ACCOUNTING SPECIFICS. They will use the purchase method of accounting for this transaction. They estimate that the MCI equity value plus allowances for consolidation of operations and asset fair value adjustments versus the consideration paid by BT will create goodwill of at least $12 billion. Since Concert is subject to UK GAAP, this amount and the $2.4 billion in goodwill currently on MCI's books will be written off against equity and not amortized against earnings as it is done in the US.

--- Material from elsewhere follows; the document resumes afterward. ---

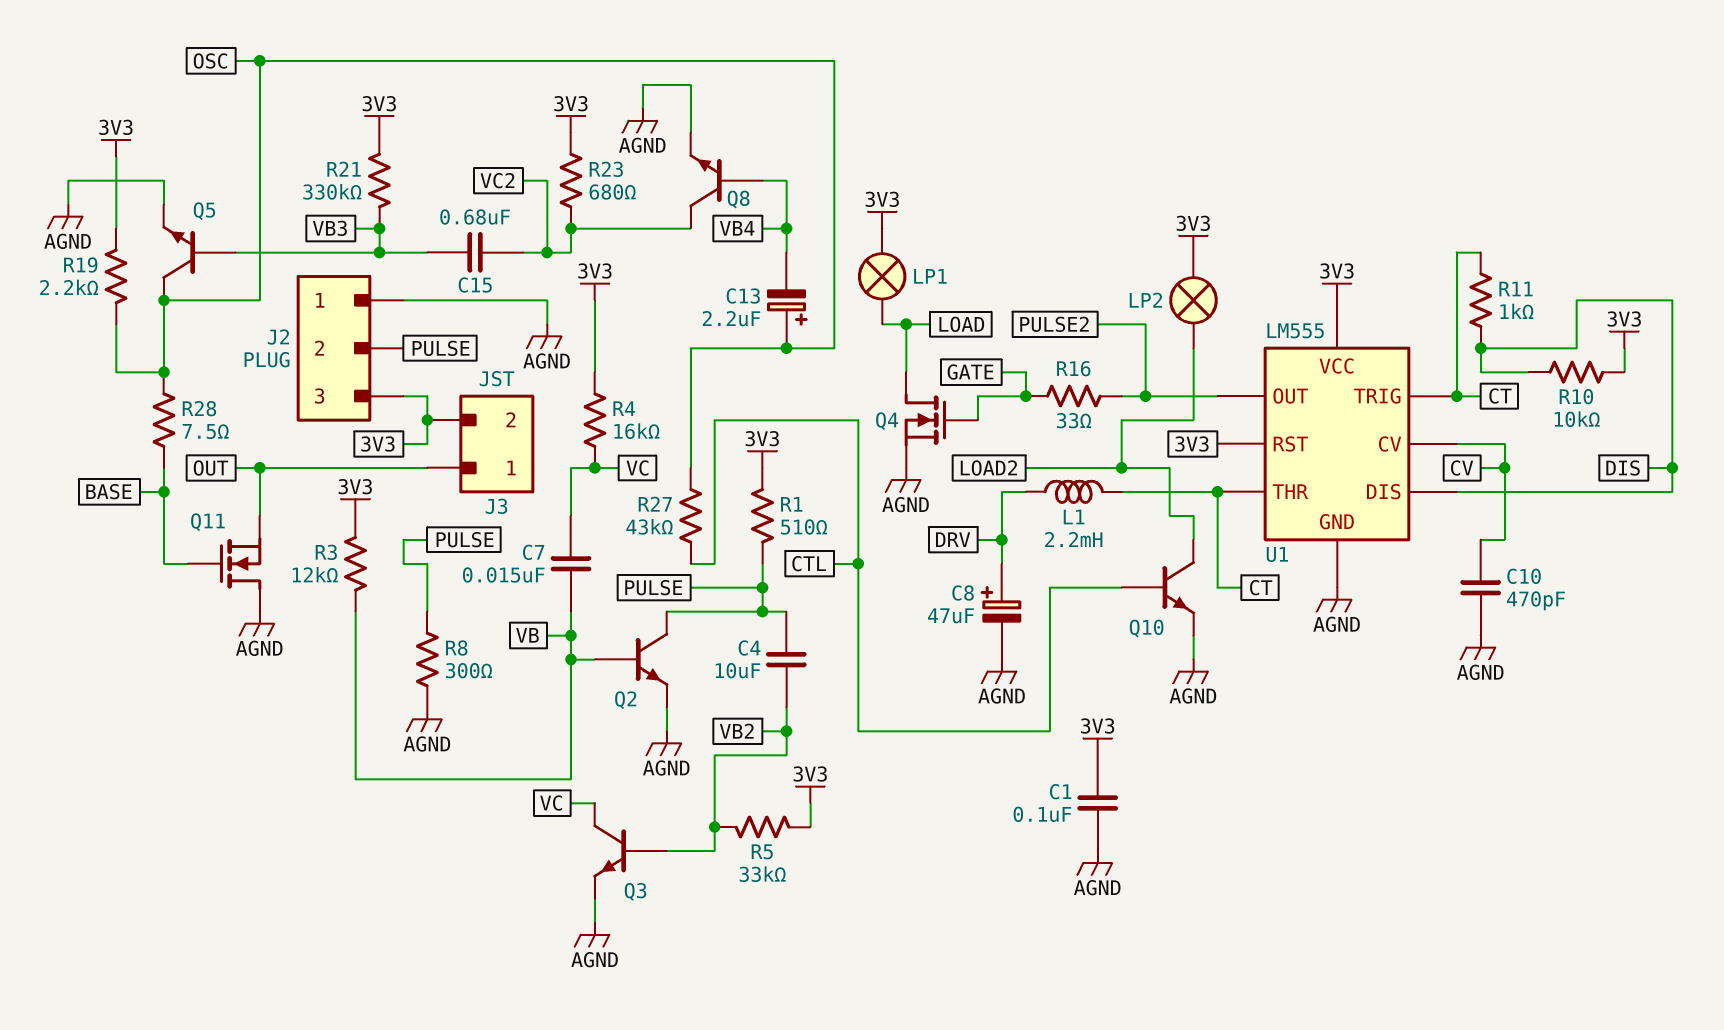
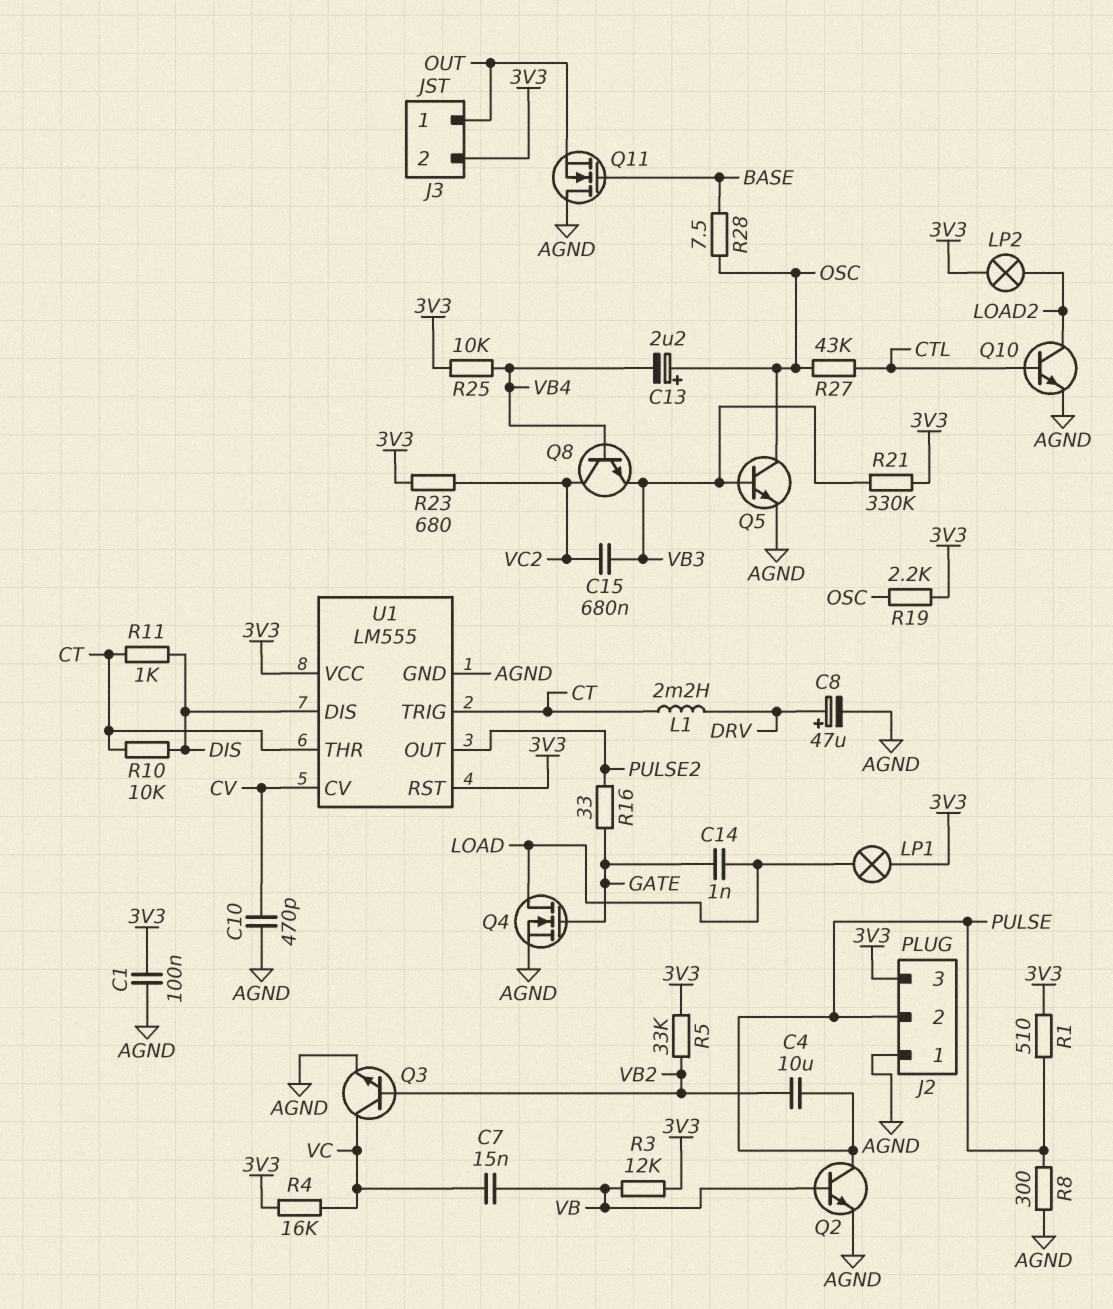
C14: none -> 1nF (GATE, LOAD)
Q8: NPN (B VB4, C VC2, E AGND) -> NPN (B VB4, C VC2, E VB3)
R10: 10k (3V3, DIS) -> 10k (CT, DIS)
R25: none -> 10k (3V3, VB4)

TIMING AND REGULATORY APPROVALS NEEDED. They expect the transaction to close within 9-12 months. In the US they anticipate approval from the FCC, which will be asked to again further expand the foreign ownership limit. They will also need approval from the Department of Justice and the Committee on Foreign Investment in the United States to meet regulatory requirements under two Acts. They also anticipate approval might be needed in some states for the change in control of state licenses. The merger is also subject to regulatory approval in Europe. They will be consulting with the European Commission, the Office of Fair Trading, OFTEL, and the Department of Industry and Trade in the UK. They feel confident that the approval process will be a successful one. The formation of Concert creates an even stronger global competitor prepared to go head-to-head with the monopoly local telephone companies. The public interest goals of the Telecommunications Act of 1996, namely facilities based local competition, will be accelerated by the approval of the BT/MCI merger.

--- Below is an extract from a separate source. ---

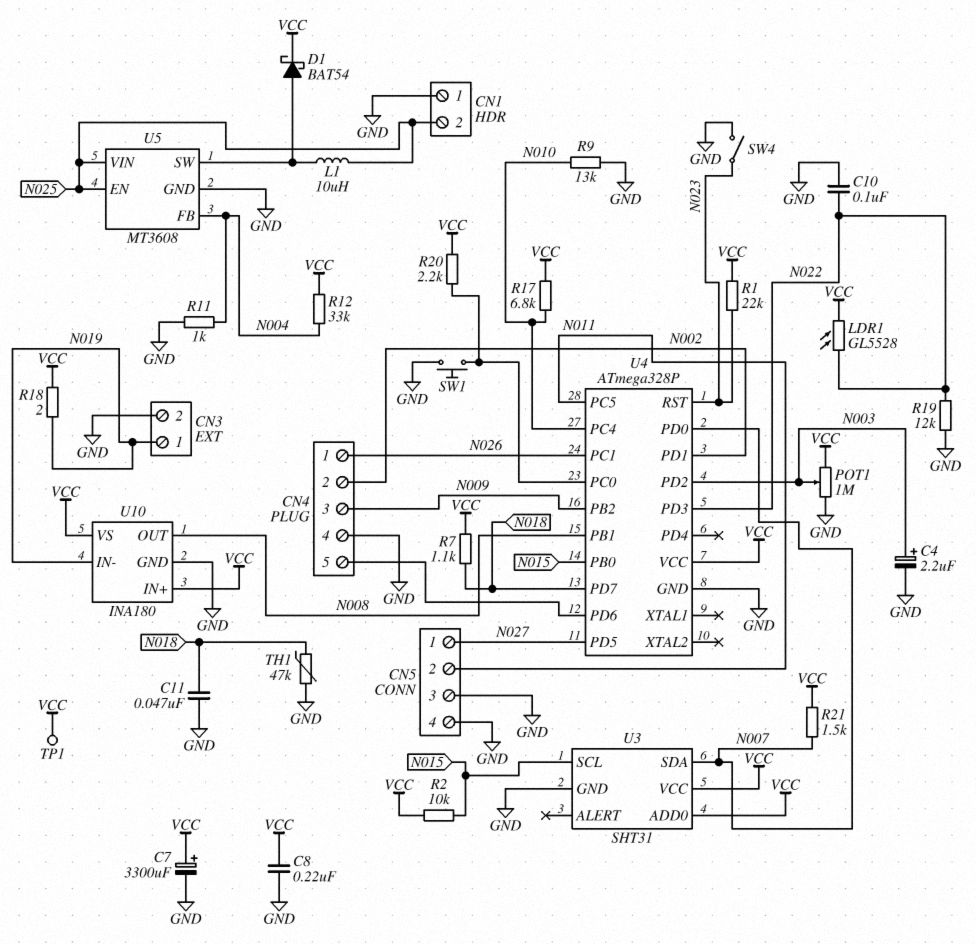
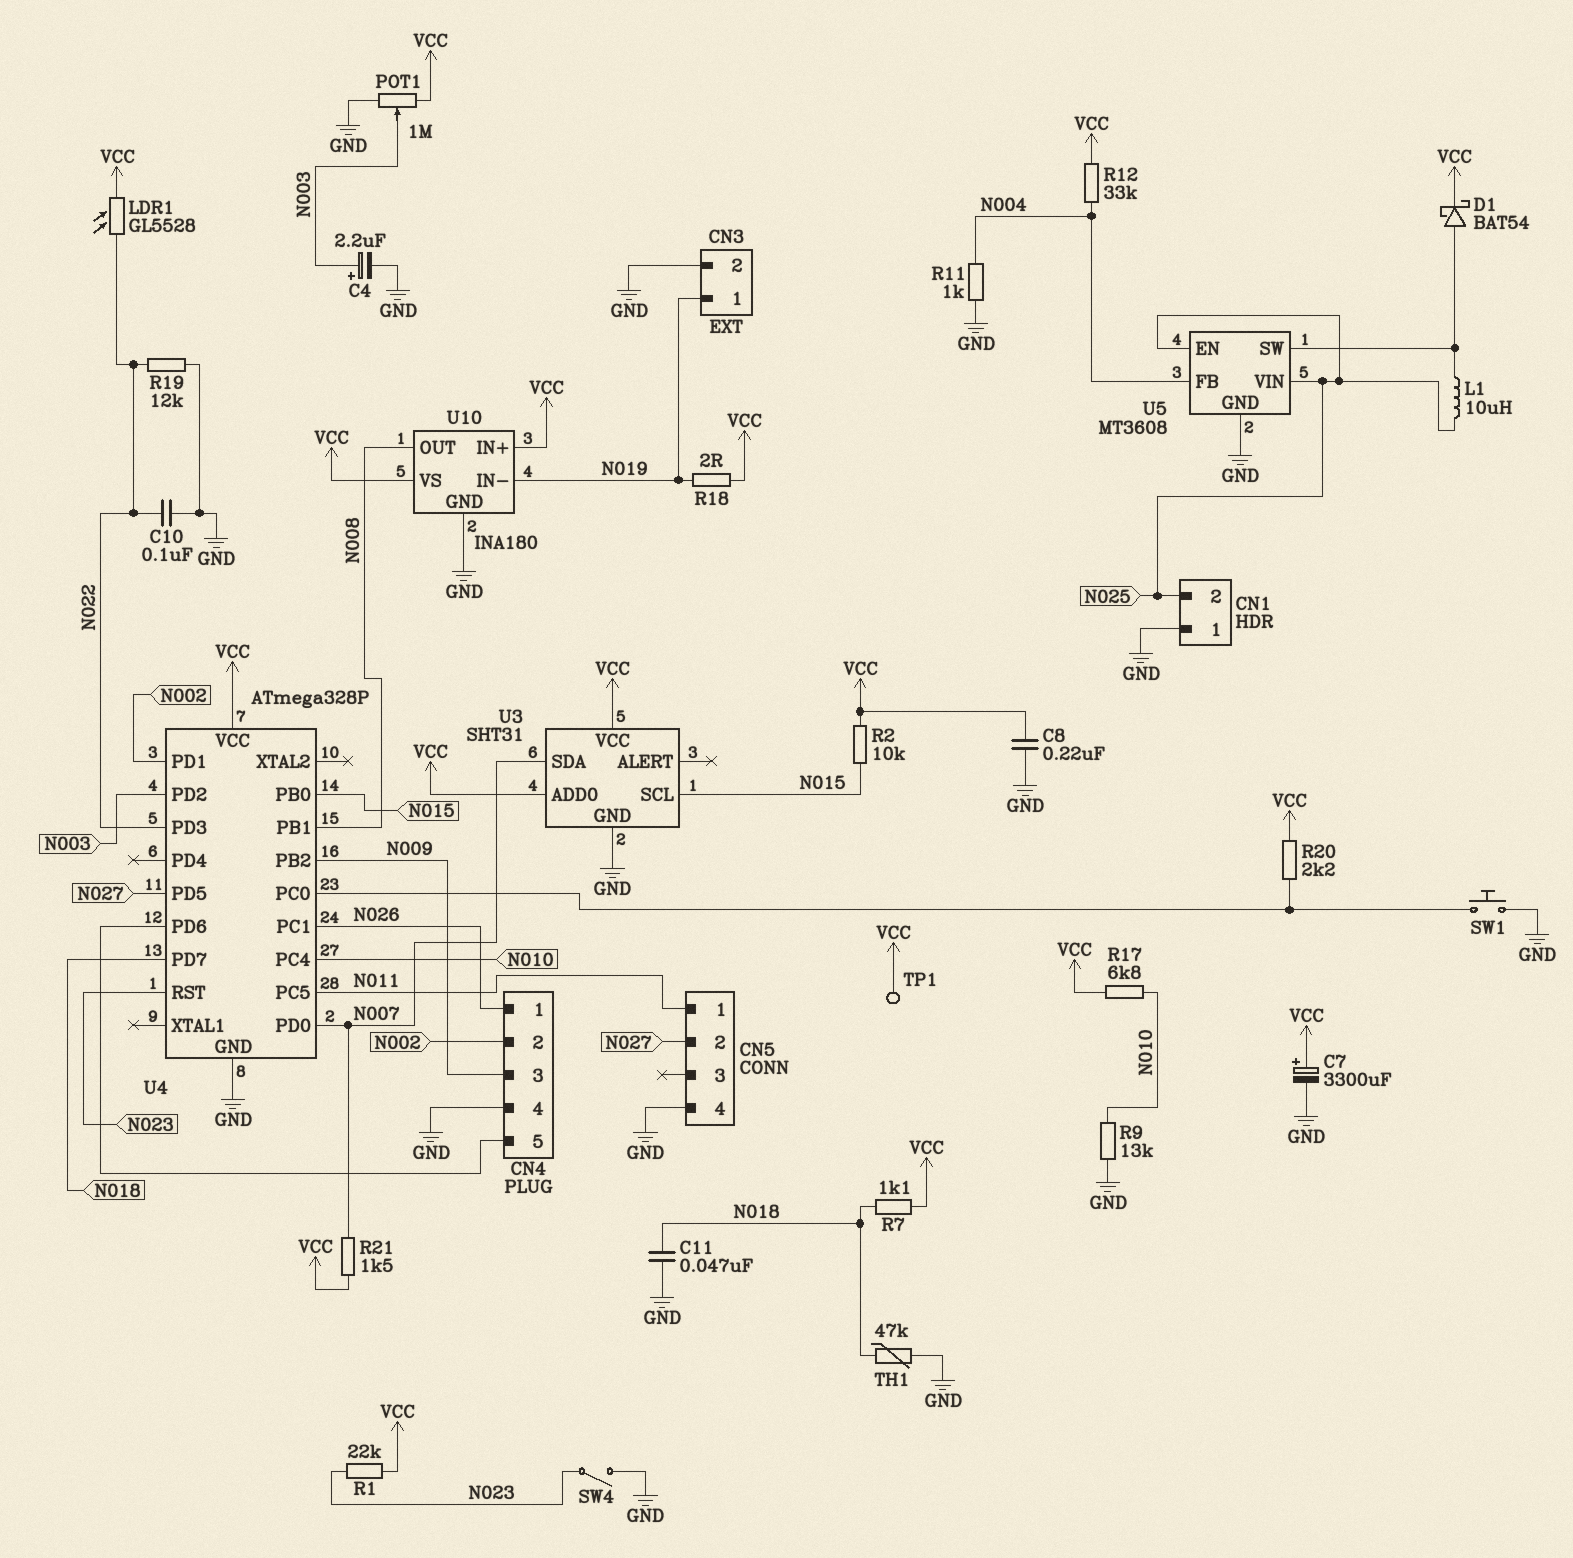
CN5 pin 1: N027 -> N011
CN5 pin 2: N011 -> N027
CN5 pin 3: GND -> none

BENEFITS RELATED TO SYNERGIES & PLANS TO LEVERAGE THOSE SYNERGIES. Of the $2.5 billion in income synergies over the next 5 years, the majority is composed of reductions in non-capitalized development costs, reduction in the overlap of admistrative functions and facilities worldwide, purchasing economies created by buying on a global scale, the creation of new revenue opportunities at BT and in their new ventures, and depreciation savings as the result of reducing duplicate capital expenditures. In addition, they will save about $1.5 billion in capital outlays over the next 5 years. Annual savings to income will be nearly $850 million by the 5th year.

In addition, Concert will consider making repurchases of its own shares following closing of the merger and in insuing years. Power to purchase approximately 990 million shares, representing 10% of Concert's total shares outstanding will be sought at the BT shareholder's meeting to approve the merger. They expect to renew this annually.

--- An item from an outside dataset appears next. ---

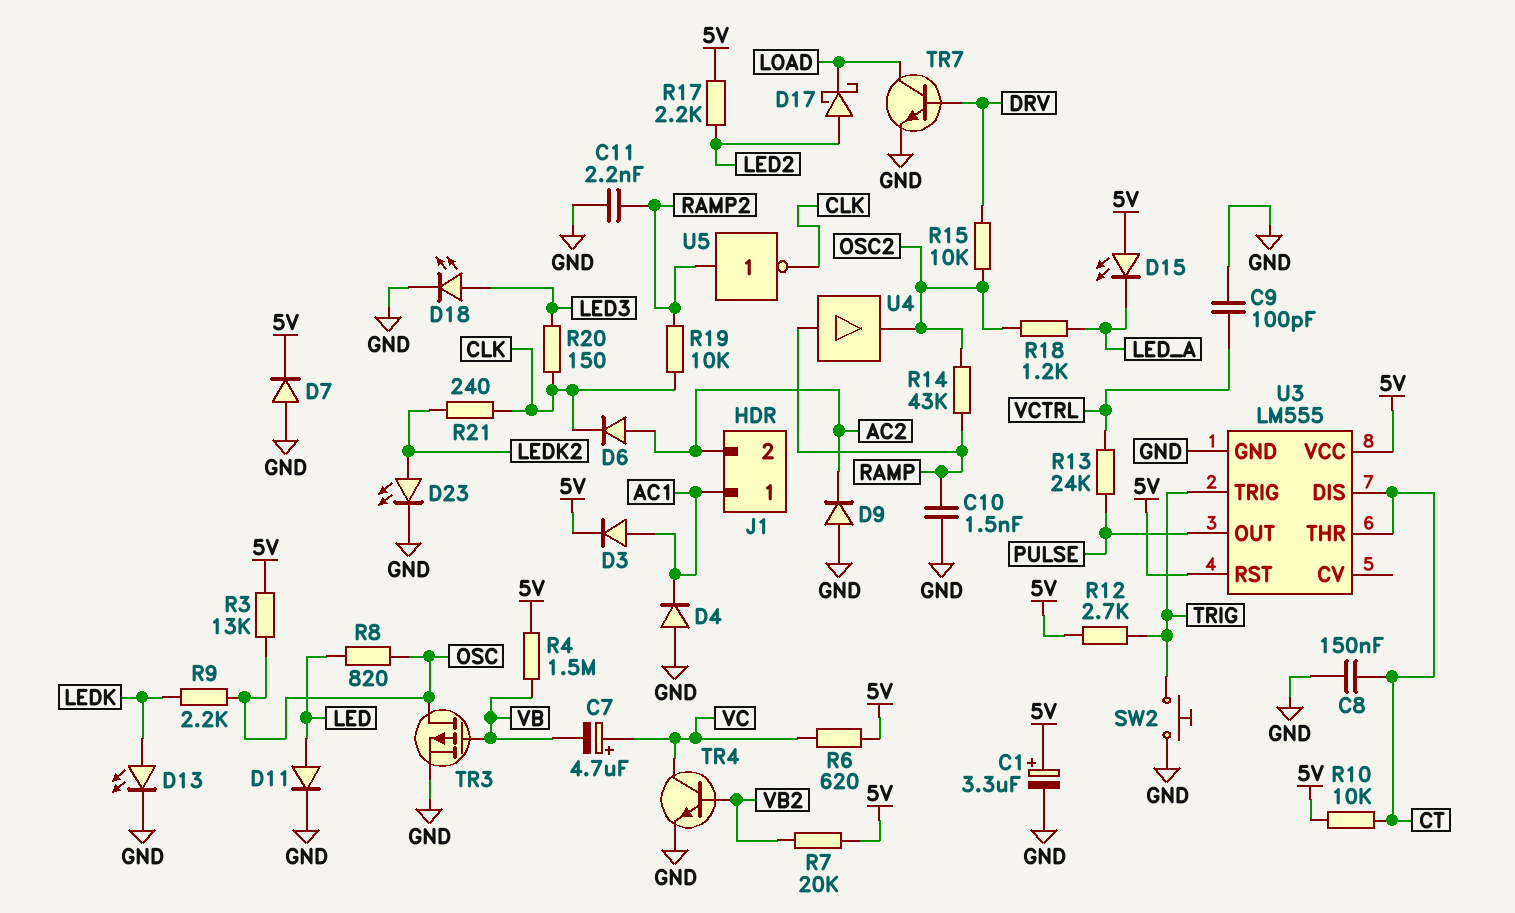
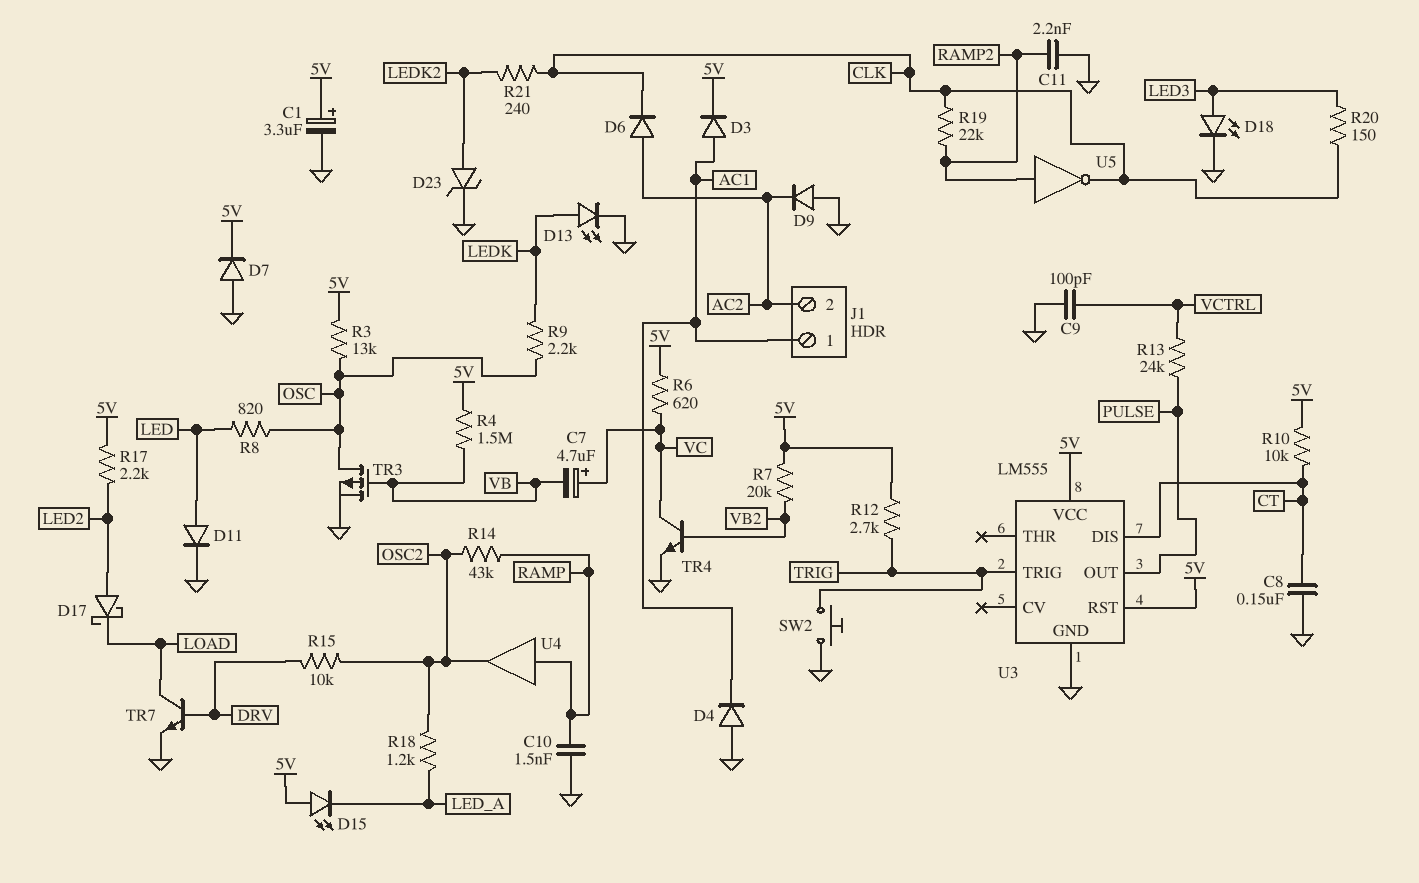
D23: LED (A LEDK2, K GND) -> zener (A LEDK2, K GND)
R19: 10k (CLK, RAMP2) -> 22k (CLK, RAMP2)
U3 pin THR: CT -> none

Considering the upside and the current share price of BT stock, they feel BT is significantly undervalued in the market. On a pro forma basis, after closing, Concert will have an estimated $12 billion in cash flow. This cash flow will be sufficient to internally fund their capital budget of approximately $8 billion and their annual dividend. Management feels comfortable with the resulting 40% initial leverage the company will have and their ability to hold a strong credit rating.

* A Fool conference call synopsis represents an effort to highlight the salient points of a conference call and should not be taken as an authoritative accounting or transcription of the entire event. Note: Statements made by a company other than historical information may constitute forward-looking statements for which the company can claim protection under the Safe Harbor Act. Please consult the company's filings with the SEC for information on risk factors which might cause actual results to differ materially from the information contained in these forward-looking statements.